L’EUROPE AUX PIEDS D’ESCH EN 2022
Des retombées économiques, sociales et encore touristiques, tels sont les bénéfices non exhaustifs que tireront Esch-sur-Alzette et les territoires grand-ducal et français de leur statut de Capitale européenne de la Culture. Nancy Braun, directrice générale d’Esch 2022, présente les enjeux d’un tel projet pour le développement du Luxembourg.
Esch deviendra Capitale européenne de la Culture en février 2022 mais devra partager cette aventure avec huit communes françaises et onze autres communes du Minett. Pourquoi ?

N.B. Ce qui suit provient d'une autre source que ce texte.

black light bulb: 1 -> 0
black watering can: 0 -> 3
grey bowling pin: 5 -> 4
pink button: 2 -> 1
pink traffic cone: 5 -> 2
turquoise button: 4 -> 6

La ville d’Esch-sur-Alzette est Capitale européenne de la Culture 2022 avec les communes environnantes sur les territoires luxembourgeois et français en raison de l’histoire commune et de l’identité qui lie toute la région. L’histoire industrielle qui les unit a dépassé les frontières et a façonné d’une commune mesure la nature, les gens et l’économie aux XIXe et XXe siècles. Aujourd’hui, la région se développe en un centre pour les connaissances et les technologies nouvelles et créatives tourné vers l’avenir. L’objectif est qu’Esch 2022 contribue à poursuivre le changement en cours pour que les gens puissent façonner leur avenir ensemble. La pensée transfrontalière et européenne fait partie de notre identité. Le projet offre la possibilité de franchir les frontières non seulement symboliquement, mais véritablement.
Votre programme met l’accent sur quatre thématiques : Remix Europe, Remix Nature, Remix Art et Remix yourself. Que représentent-elles et pourquoi avoir choisi le terme « Remix » dans chacun des quatre piliers ?

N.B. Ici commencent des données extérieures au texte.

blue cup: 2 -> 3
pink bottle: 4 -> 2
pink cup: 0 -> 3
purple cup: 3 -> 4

Compte tenu des défis auxquels nous sommes confrontés en Europe, nous voulons saisir l’occasion de prendre notre avenir en main et de le façonner ensemble au mieux. Afin de pouvoir modeler l’avenir, l’existant doit être remué. L’approche du remix le décrit : les limites du possible doivent être dépassées. Il est temps de rehausser le pouvoir de la diversité qui façonne notre région, de libérer notre imagination et de remixer notre culture !

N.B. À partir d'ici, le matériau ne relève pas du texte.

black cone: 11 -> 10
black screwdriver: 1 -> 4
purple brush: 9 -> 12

Les quatre piliers représentent quatre domaines importants de notre société. Esch 2022 nous offre – en tant qu’individus et membres de la société – un espace pour permettre à de nouvelles perspectives d’entrer dans nos vies, dans le but de développer le sentiment d’une identité et d’une appartenance communes. La croissance personnelle doit être encouragée par la diversité culturelle. C’est ce que nous entendons par « Remix Yourself ». « Remix Nature » est synonyme de prise de conscience de la beauté naturelle de notre région et de ses évolutions au fil du temps. Esch 2022 peut être le germe d’un avenir collectif durable. Avec le « Remix Art », la Capitale européenne de la Culture crée un espace pour prendre du recul, s’émerveiller et participer. Nous pouvons tous contribuer à façonner et à réinventer le monde dans lequel nous vivons. Et comme déjà souligné, la nature transfrontalière du projet offre la possibilité de grandir et de surmonter ensemble les faiblesses présumées. Nous sommes un « Remix Europe ».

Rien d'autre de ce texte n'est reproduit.